Ella inclinó la cabeza para ocultar sus mejillas arreboladas con la cortina de su cabello. Paula no supo lo mucho que él tuvo que dominarse, pero ¿qué había en el fondo de la constante persecución de Pedro? ¿Era sólo el deseo de conquistarla? ¿Qué sentía él por ella? ¿Sería algo más que una compulsión de llevar el conflicto entre los sexos hasta el último campo de batalla? Él deseaba su total capitulación, deseaba dominarla y ella, por instinto, sabía que Pedro podía lograrlo. Él la hacía reaccionar con mucha facilidad, como si la tuviera hipnotizada y eso la hizo temer.
—Pedro… ¿Qué…?
Levantó la vista, pero él le colocó un dedo sobre los labios.
—Oí algo, a alguien —murmuró él—. ¿No lo oíste tú? ¿La puerta del frente?
Paula negó con un movimiento de cabeza. Estuvo sorda y ciega a todo, menos a lo que ocurría entre los dos. Sin embargo, él siempre se mantuvo alerta, con los sentidos alerta, incluso en la intimidad que compartieron; él pudo pensar en otras cosas.
Paula se sintió muy mal. ¿Cómo permitió que Pedro la engañara así? ¿Cuándo aprendería la lección vital? Le permitió incitarla a algo, que para él sólo era una seducción y ella no se opuso. Comprenderlo le dejó un sabor de ceniza en la boca.
—Debe ser Rebecca —declaró tenso—. Arréglate. Iré a hablar con ella.
Él parecía calmado y Paula imaginó lo que él pensaba. No deseaba que su amiguita supiera que la había engañado con otra mujer. Sus características estaban escritas en las estrellas y él no podía negarlas, pero tampoco deseaba sufrir el inconveniente de que lo pescaran.
Lo vio salir de la habitación. Paula tenía el corazón pesado como si hubiera corrido colina arriba y no le quedaran fuerzas para regresar. Tarde o temprano, Rebecca sabría que Pedro no merecía la confianza que había depositado en él, y comprendería que tendría que compartirlo con la mujer que se le antojara. Pedro no creía en el amor. ¿No había dicho que expresarlo serían palabras huecas? Para él el amor era muy complicado porque necesitaba constancia.

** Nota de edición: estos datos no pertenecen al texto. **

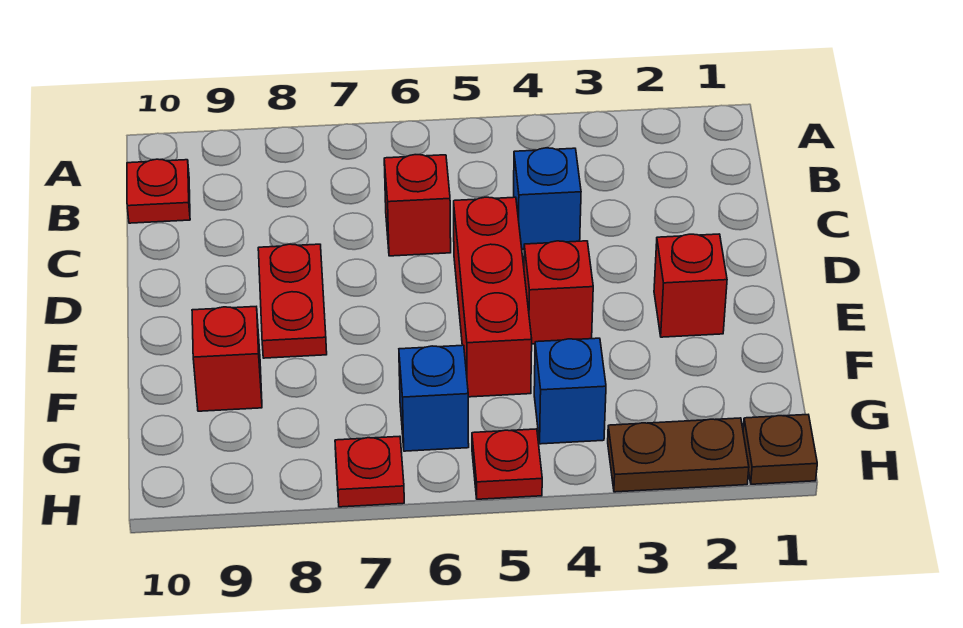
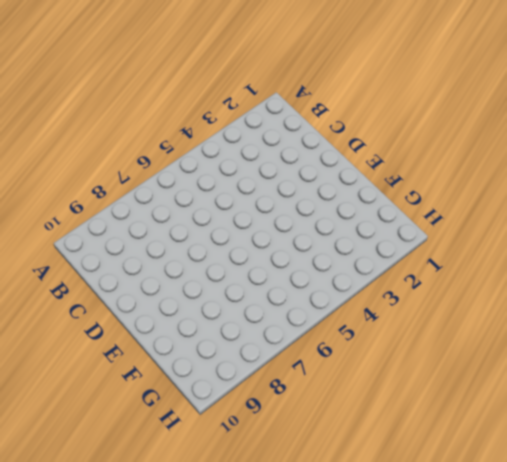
none -> red plate B10 level 1
none -> blue brick C4 level 1
none -> red brick C6 level 1

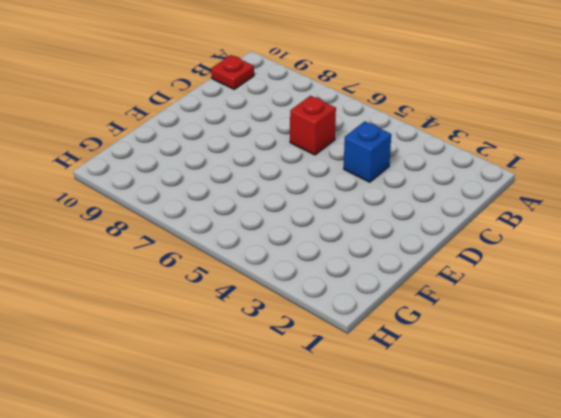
none -> red brick D5:F5 level 1
none -> red plate D8:E8 level 1
none -> red brick E2 level 1

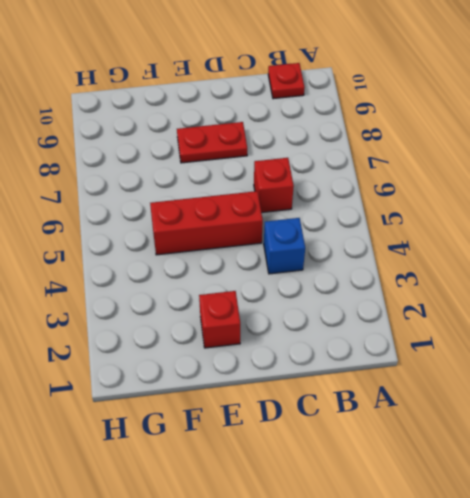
none -> red brick E4 level 1
none -> red brick F9 level 1
none -> blue brick G4 level 1

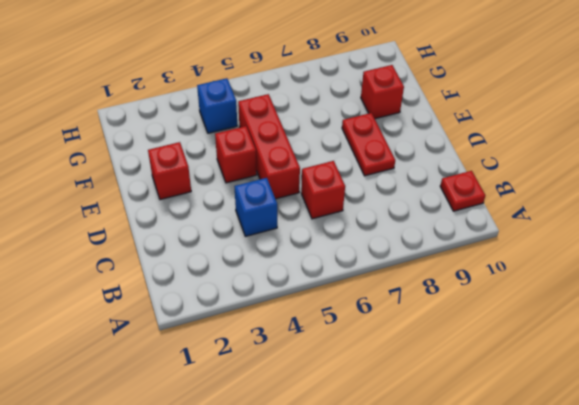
none -> blue brick G6 level 1
none -> brown plate H1 level 1
none -> brown plate H2:H3 level 1

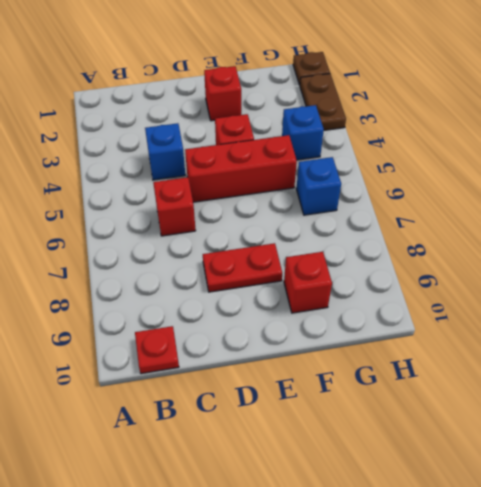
none -> red plate H5 level 1
none -> red plate H7 level 1

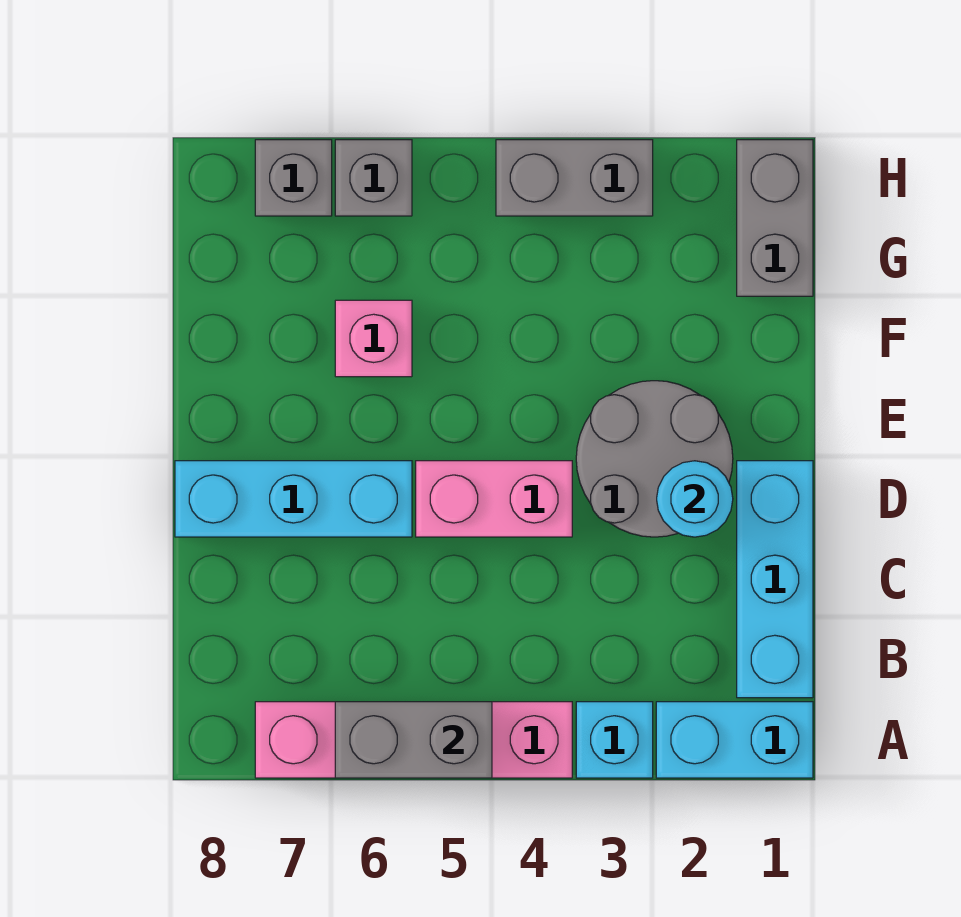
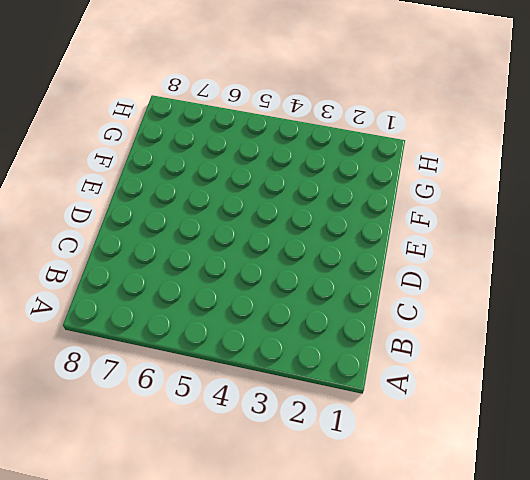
none -> cyan brick A1:A2 level 1
none -> cyan brick A3 level 1
none -> pink brick A4:A7 level 1

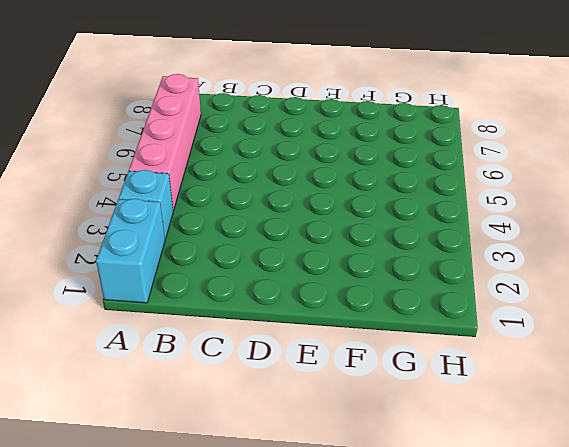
none -> cyan brick B1:D1 level 1
none -> grey round brick D2:E3 level 1
none -> pink brick D4:D5 level 1

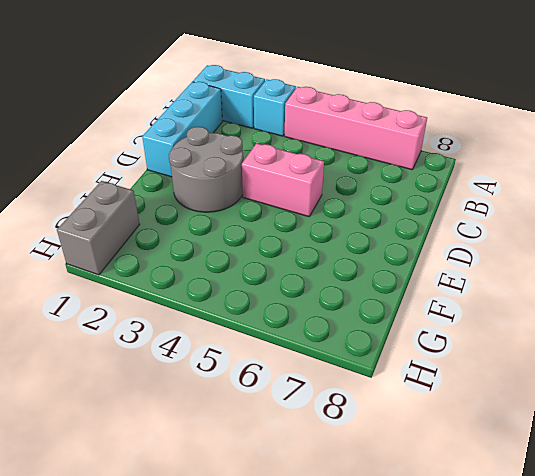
none -> cyan brick D6:D8 level 1
none -> pink brick F6 level 1
none -> grey brick H3:H4 level 1

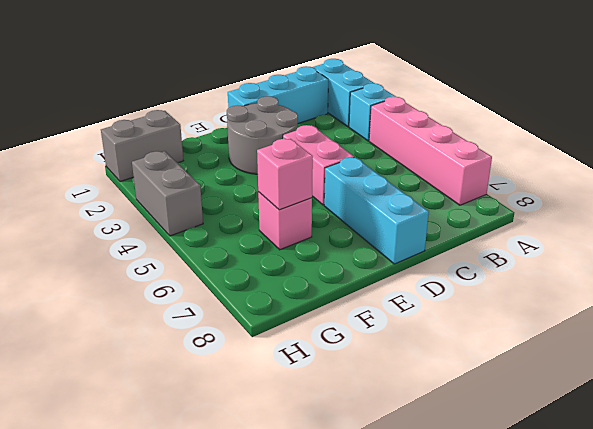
pink brick F6 level 2 -> none
none -> grey brick H6 level 1
none -> grey brick H7 level 1
none -> grey brick A5:A6 level 2

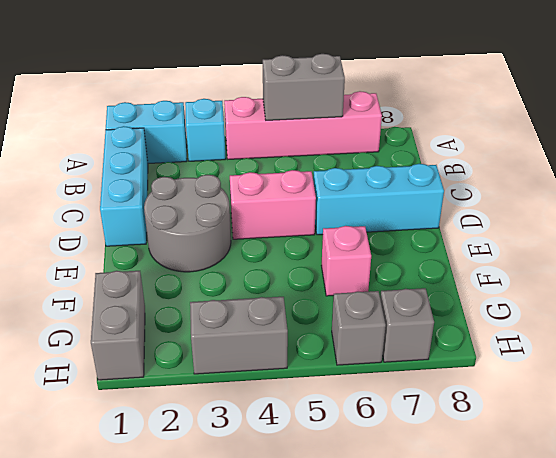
none -> cyan round brick D2 level 2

Luchó contra las lágrimas y se acomodó la ropa antes de salir por al puerta de atrás. No quiso enfrentarse a ninguno de los dos porque el dolor de su propia traición, era demasiado profundo. Sólo deseaba que la dejaran en paz para enfocar lo mejor posible su angustia.
Paula se dijo que había momentos en que preferiría un trabajo más mundano, en el que sus pensamientos pudieran vagar sin obstáculos, pero no podía darse ese lujo. Como era dueña de su propio negocio, no podía flaquear ni tenía el tiempo para dejarse llevar por la autocompasión al recordar lo tonta que había sido. Eso le restaría fuerzas.